Proposal to exclude half population from public hospitals fails to understand all patients rely on public hospitals
- Excluding half the population from public hospital care is unrealistic, unworkable and would increase concerns about patient care and safety;
- There is no evidence to justify the removal of patients with health insurance from public hospitals or that it would free up over 2,000 beds;
- The proposal is vague, with no clarity on where patients excluded would then be treated for serious illnesses;
- Government has failed to deliver urgently needed additional public hospital beds to treat the unacceptable number of patients on trolleys and over a million on waiting lists. These must be the immediate priority.
IHCA President, Dr Donal O’Hanlon:
“The suggestion that removing patients with health insurance from public hospitals will free up 2,100 extra beds is flawed and misleading. There is no evidence to support such action, which would be undesirable and damaging to patient care and their health outcomes.
“The proposal to exclude half the population and patients (those with health insurance) from public hospitals is contrary to the concept of a public health service.
“The Minister for Health and the Government must desist from attempting to privatise acute hospital care by stealth. Instead patients need real plans put in place to open the 2,600 public hospital beds which are urgently needed and provided for in the National Development Plan 2018 to 2027.”
The Irish Hospital Consultants Association has today, (Tuesday, 12 November), strongly rejected media reports which suggest that the Department of Health believes that removing patients with health insurance from public hospitals will free up 2,100 beds.
The IHCA has said that these numbers simply do not add up and the number of hospital beds freed up, by Department of Health proposals to remove existing patients’ rights to public hospital care, if any, would be miniscule because patients need to attend public hospitals to obtain appropriate care.
The claim that the removal of patients’ rights would free up over 2,000 beds is unsubstantiated. In addition, the proposal provides absolutely no clarity, at all, on where and at what increased cost patients excluded from public hospitals would be treated for serious illnesses thereafter.
More significantly, the IHCA has also warned that the Department’s proposal would remove the existing right of all the population and patients to access care in public hospitals. It ignores the fact that all patients in public hospitals are by choice patients of public hospitals, which they choose to attend as is their right.
In addition, excluding almost half the population or one in every two patients with health insurance, from public hospitals denies these patients access to specialist care and treatment which is not available anywhere else in our health system.

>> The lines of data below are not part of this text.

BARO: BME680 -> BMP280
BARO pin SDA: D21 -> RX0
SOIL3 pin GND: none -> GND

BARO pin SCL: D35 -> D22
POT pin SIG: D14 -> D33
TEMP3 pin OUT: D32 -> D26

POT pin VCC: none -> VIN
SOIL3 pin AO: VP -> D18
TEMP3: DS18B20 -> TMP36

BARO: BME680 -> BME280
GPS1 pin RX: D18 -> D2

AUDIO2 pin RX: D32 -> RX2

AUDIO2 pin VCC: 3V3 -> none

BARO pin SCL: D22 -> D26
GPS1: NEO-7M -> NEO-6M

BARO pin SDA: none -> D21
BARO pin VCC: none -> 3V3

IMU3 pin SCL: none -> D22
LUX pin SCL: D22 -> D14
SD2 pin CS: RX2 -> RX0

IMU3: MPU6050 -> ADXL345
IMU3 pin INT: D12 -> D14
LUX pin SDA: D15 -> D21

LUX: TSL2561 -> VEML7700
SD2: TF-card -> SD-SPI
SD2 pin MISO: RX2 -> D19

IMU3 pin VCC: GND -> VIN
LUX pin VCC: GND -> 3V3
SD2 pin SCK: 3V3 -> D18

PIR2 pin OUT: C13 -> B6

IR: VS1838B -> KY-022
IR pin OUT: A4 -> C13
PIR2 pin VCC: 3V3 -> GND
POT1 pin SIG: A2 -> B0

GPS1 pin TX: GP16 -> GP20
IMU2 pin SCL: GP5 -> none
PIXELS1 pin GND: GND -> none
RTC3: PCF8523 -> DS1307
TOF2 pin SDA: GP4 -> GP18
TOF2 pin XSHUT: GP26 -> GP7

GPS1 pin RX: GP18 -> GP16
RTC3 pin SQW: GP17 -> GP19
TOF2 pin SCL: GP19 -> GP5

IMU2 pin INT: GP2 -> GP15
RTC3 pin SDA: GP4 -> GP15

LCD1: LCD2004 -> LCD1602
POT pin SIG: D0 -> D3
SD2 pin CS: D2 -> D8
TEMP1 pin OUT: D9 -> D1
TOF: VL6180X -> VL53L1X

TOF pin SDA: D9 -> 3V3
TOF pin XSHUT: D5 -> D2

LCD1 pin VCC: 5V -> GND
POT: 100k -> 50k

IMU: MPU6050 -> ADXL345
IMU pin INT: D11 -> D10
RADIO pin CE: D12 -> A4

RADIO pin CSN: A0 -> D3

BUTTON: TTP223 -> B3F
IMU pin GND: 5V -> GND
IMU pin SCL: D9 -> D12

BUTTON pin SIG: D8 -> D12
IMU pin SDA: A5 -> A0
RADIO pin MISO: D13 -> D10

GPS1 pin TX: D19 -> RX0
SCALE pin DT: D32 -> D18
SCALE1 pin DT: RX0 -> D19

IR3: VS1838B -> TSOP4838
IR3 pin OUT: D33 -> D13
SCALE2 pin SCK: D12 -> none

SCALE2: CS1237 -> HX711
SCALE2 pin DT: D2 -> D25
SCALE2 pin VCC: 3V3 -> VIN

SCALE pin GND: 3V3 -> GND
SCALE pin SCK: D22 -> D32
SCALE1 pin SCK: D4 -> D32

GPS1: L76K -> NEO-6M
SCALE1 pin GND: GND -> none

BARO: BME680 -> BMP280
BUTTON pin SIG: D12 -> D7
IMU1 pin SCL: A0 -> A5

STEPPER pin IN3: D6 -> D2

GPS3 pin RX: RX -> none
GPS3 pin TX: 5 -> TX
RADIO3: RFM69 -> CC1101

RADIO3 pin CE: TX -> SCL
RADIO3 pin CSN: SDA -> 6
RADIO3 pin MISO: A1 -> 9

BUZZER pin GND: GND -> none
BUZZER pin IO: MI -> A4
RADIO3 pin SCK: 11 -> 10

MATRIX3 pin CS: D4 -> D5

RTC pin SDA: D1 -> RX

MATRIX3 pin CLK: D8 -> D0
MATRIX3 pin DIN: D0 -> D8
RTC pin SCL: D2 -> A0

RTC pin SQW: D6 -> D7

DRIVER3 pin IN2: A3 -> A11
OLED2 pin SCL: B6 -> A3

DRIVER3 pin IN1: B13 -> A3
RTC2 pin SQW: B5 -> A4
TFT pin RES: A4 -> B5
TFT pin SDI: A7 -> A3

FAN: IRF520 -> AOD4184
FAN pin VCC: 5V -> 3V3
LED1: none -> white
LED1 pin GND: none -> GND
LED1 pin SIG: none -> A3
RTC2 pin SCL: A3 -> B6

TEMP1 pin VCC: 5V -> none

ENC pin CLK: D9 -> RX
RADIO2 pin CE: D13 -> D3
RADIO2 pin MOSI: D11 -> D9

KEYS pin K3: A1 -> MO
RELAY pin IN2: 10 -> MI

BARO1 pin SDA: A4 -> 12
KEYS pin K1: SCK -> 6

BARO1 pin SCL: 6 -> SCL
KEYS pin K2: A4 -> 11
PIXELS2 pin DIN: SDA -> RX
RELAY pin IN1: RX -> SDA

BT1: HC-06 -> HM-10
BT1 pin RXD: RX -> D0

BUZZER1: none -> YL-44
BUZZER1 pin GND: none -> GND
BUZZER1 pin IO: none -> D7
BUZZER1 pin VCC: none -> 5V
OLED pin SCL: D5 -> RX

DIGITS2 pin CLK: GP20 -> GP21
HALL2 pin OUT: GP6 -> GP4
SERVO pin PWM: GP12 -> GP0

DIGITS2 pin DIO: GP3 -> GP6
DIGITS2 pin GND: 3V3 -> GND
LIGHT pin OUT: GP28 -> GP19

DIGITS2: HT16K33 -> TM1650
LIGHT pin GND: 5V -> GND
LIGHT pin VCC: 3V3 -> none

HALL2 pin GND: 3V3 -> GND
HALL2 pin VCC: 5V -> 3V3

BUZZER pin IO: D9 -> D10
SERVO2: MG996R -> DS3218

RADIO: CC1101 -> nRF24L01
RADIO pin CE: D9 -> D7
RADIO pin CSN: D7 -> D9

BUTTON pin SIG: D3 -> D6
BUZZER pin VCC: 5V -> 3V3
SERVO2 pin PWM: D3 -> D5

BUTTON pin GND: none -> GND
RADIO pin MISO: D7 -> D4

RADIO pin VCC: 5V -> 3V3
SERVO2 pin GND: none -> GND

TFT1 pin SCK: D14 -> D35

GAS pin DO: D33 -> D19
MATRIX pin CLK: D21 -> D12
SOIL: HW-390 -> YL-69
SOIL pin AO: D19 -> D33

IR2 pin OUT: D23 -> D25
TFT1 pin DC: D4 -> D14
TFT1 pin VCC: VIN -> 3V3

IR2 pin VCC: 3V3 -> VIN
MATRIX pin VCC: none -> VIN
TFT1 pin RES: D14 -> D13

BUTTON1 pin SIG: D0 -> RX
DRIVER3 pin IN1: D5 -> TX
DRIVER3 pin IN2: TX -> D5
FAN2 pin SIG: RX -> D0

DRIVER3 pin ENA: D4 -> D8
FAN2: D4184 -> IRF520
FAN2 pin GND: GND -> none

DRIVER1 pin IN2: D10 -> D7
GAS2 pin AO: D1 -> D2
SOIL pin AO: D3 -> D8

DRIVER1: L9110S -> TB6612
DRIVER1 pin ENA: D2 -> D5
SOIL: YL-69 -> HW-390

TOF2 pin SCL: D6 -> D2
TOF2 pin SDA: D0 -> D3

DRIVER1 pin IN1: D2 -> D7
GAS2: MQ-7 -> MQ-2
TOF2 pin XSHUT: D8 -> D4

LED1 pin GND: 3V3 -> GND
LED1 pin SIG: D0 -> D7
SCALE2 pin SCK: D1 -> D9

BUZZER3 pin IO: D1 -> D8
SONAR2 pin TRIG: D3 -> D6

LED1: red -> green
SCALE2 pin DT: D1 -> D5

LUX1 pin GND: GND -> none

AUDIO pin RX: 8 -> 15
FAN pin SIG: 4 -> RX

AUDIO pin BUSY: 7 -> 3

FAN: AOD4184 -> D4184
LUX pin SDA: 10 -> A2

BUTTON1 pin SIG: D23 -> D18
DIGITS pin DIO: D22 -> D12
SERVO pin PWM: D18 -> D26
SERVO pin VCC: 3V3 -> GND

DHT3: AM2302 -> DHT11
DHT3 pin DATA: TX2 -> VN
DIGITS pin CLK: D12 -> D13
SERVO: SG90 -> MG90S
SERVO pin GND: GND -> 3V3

These include the need for patients to attend Designated Cancer Care Centres, Neurosurgery Centres and a long list of public hospital facilities to obtain specialised care including paediatrics, obstetrics, brain injury, trauma and a range of other services.
The Department of Health’s proposals would effectively leave these patients with no public hospital care or the follow-on care required in the months and years after initial treatment.
Excluding patients with health insurance from care in our public hospitals, according to the IHCA, is not the solution as it disregards the best interests and healthcare needs of patients.
Equally, the Government and Department of Health continue to ignore the key investments required to improve public hospital services. These include addressing the chronic underinvestment in our acute hospitals, which is 20% below the EU15 average and almost 30% less that of Scotland with a comparable population.
The Government agreed two years ago that our public hospitals need at least 2,600 additional beds, but these have yet to be even advanced to design or planning in most cases. The fact that one in five of all permanent consultant posts are now unfilled is also adding to the wait times and trolley crisis patients are encountering.
IHCA President, Dr. Donal O’Hanlon commented:
“The suggestion that removing insured patients from public hospitals will free up 2,100 extra beds is incorrect and misleading. There is no evidence to support such action, which would be undesirable and damaging to patient care and their health outcomes.
The proposal to exclude half of all patients from public hospital care (those with health insurance) is contrary to the concept of a public health service.
The Minister for Health and the Government must desist from attempting to privatise acute hospital care by stealth. Instead patients need real plans put in place to open the 2,600 public hospital beds which are urgently needed and provided for in the National Development Plan 2018 to 2027.
Two years into this Plan, there is a continued lack of urgency and complacency in opening those additional beds.
This proposal, if implemented, risks making the already fragile state of our acute public hospitals much worse and does nothing to deliver better care and access to hospital services that patients need and deserve”.